Interestingly enough she seemed to have no desire to fix me or label me or even try to help me solve my problems. In fact, sometimes I would tell her about the latest health problem I suspected I had and wanted to obsess over it. She would refuse to even discuss it saying “No, we aren’t talking about that”. I would be confused and disappointed at first. Isn’t she supposed to help me figure this out? Doesn’t she see I could be sick, maybe even die? Doesn’t she see something is seriously wrong with me?
Other times I felt relieved and elated with her permission in letting go of guilt and doing what made me happy. But then I would start to blame the other person for guilting me. Again she would say “Nope, not doing that”.
I didn’t realize it at the time but I was forced to let go during those sessions. Nan refused to indulge my fearful obsessive mind and my tendency to swing from blaming myself to blaming someone else.
Sometimes on the way to our session I would feel there was no point to going. I had nothing to talk about and nothing was going on. Those times we would just sit silently together, no pressure or expectation for anything to talk about. Out of nowhere I would start talking about something seemingly random that happened to me recently. And then I realized that yes, something did happen and it bothered me. Nan would listen. She sometimes shared a story. Sometimes just reflect what she noticed in my sharing.
After a few months, she moved away and I instinctively knew it was time for me to move on even though I struggled with losing her. (After this I went on to the work I'm doing now which has given me a depth of knowing that was unimaginable and unattainable for me at that time of seeing Nan)
So why was Nan’s approach to therapy so helpful to me while all the others weren’t? Some therapists I went to had successful careers, books published, and advanced degrees in psychology. Nan didn’t have these things, she was a retired social worker.

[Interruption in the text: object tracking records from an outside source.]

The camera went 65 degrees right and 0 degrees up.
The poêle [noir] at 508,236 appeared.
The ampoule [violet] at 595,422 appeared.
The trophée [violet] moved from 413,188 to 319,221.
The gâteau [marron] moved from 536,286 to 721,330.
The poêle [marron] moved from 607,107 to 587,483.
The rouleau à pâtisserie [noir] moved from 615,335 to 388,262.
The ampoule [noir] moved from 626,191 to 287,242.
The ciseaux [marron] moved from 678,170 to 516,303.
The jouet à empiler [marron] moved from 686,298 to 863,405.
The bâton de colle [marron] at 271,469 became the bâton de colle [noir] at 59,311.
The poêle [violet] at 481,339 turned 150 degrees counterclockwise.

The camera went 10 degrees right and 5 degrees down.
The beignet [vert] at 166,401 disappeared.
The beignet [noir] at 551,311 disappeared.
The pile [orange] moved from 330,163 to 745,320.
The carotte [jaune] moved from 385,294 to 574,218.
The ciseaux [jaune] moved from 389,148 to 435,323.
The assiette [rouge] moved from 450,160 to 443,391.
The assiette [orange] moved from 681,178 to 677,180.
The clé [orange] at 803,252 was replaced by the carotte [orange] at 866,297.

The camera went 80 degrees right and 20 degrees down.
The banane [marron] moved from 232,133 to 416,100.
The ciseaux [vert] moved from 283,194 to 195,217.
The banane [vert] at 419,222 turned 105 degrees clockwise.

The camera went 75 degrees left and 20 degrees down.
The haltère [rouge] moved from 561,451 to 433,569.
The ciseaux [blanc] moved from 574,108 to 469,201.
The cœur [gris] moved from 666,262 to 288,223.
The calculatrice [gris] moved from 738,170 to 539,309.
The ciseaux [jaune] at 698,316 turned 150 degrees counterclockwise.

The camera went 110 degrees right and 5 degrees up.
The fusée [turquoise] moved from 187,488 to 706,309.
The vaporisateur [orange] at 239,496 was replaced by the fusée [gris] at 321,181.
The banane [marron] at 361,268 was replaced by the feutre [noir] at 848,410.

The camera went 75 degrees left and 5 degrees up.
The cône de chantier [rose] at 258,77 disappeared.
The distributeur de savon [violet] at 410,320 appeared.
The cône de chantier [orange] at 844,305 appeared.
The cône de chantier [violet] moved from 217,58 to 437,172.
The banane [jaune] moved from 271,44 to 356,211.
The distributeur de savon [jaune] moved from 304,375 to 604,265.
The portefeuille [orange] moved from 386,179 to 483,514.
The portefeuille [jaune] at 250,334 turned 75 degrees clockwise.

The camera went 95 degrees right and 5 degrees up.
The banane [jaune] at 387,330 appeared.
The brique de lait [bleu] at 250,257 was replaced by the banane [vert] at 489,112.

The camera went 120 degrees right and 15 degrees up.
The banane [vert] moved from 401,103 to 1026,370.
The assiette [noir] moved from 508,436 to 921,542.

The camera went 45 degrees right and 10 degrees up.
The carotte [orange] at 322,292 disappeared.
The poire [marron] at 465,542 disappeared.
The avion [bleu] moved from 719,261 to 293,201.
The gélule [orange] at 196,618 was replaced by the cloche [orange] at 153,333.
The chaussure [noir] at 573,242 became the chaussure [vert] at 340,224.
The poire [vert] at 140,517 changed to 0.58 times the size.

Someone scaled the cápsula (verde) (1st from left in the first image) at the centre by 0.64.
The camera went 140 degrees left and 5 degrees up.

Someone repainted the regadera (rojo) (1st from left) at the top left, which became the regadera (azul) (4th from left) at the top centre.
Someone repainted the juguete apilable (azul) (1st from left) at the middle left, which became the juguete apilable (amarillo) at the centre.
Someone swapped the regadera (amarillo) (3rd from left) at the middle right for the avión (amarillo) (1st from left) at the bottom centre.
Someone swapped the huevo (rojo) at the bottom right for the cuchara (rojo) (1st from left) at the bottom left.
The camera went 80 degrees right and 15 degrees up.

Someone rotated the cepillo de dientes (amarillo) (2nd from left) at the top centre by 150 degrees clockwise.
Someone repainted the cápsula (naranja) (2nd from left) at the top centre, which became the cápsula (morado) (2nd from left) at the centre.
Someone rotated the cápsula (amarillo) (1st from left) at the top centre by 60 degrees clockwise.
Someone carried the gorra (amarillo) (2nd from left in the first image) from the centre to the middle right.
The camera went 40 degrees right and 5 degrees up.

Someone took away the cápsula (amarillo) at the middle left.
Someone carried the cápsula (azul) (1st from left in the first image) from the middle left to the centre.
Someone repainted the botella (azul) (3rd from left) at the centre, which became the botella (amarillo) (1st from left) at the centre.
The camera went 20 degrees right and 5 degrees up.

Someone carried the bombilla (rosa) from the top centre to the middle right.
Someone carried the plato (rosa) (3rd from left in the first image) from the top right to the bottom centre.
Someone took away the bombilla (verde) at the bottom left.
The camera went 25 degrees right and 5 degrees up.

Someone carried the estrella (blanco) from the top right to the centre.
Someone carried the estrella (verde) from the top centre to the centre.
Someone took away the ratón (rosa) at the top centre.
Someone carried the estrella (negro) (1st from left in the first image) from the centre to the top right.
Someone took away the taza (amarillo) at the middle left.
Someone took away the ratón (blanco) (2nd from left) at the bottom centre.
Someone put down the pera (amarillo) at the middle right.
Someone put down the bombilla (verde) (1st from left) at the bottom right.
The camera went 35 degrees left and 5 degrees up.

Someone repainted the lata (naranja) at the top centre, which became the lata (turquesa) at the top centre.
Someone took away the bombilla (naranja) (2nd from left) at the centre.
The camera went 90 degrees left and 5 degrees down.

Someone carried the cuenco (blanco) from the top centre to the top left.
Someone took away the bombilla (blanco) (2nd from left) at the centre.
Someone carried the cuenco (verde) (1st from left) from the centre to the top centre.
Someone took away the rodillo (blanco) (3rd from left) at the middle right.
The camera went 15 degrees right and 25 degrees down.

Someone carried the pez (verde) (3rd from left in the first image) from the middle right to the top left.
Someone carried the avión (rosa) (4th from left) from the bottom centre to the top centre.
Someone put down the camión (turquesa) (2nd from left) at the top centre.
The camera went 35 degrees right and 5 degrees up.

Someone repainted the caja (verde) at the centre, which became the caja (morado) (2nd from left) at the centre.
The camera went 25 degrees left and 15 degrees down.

It took me years to understand why this woman had such an impact on me.
The two things that stand out to me:
She Respected Me
She Was Present
It seems so simple. But it is profound. Why? Because in order to give these things to me she had to have done it for herself first. That takes focused inner work and wisdom. Can that come just from learning psychology? Can respect and presence come by studying ourselves or another solely through mental concepts and elaborate mental explanations and strategies? No, not in my experience is this possible.
I see it as a deep, very honest, and mystical personal exploration inward. It’s facing the unknown, over and over. And over and over. Until it begins to be more of a way of life. In the unknown we inevitably come to layers of fears and pain from the past. Transforming what we come across frees us and we no longer need to project that onto others.
At that time of seeing Nan, I had not yet learned to respect myself. I had not yet learned to be present with myself. She modeled this for me though. I was not a broken human being that she had to fix and put back together, even though sometimes I wanted her to. She taught me without teaching me. She did what was easy and natural for her. Because of this, I was not a burden to her. I was paying her for a service she provided, yet she refused to take on my worries and fears.
Was she perfect? No. Could she help me understand what was driving my obsessiveness and my guilt and blame? Could she help me see the truth behind my dependence on medications? No. That wasn’t her purpose for me though. That came later when I started working with Mada Dalian. That’s when I started to uncover in myself the respect and presence that I continue to deepen and grow today.
I don’t blame those other therapists for not being able to help me. How could they? They were suffering deeply themselves. In some ways they were also a reflection of myself.
I know now that LOVE is not what we think it is.
I write this in gratitude to all who have guided me towards the next step, regardless of their level of awareness. Most of all to my teacher, Mada.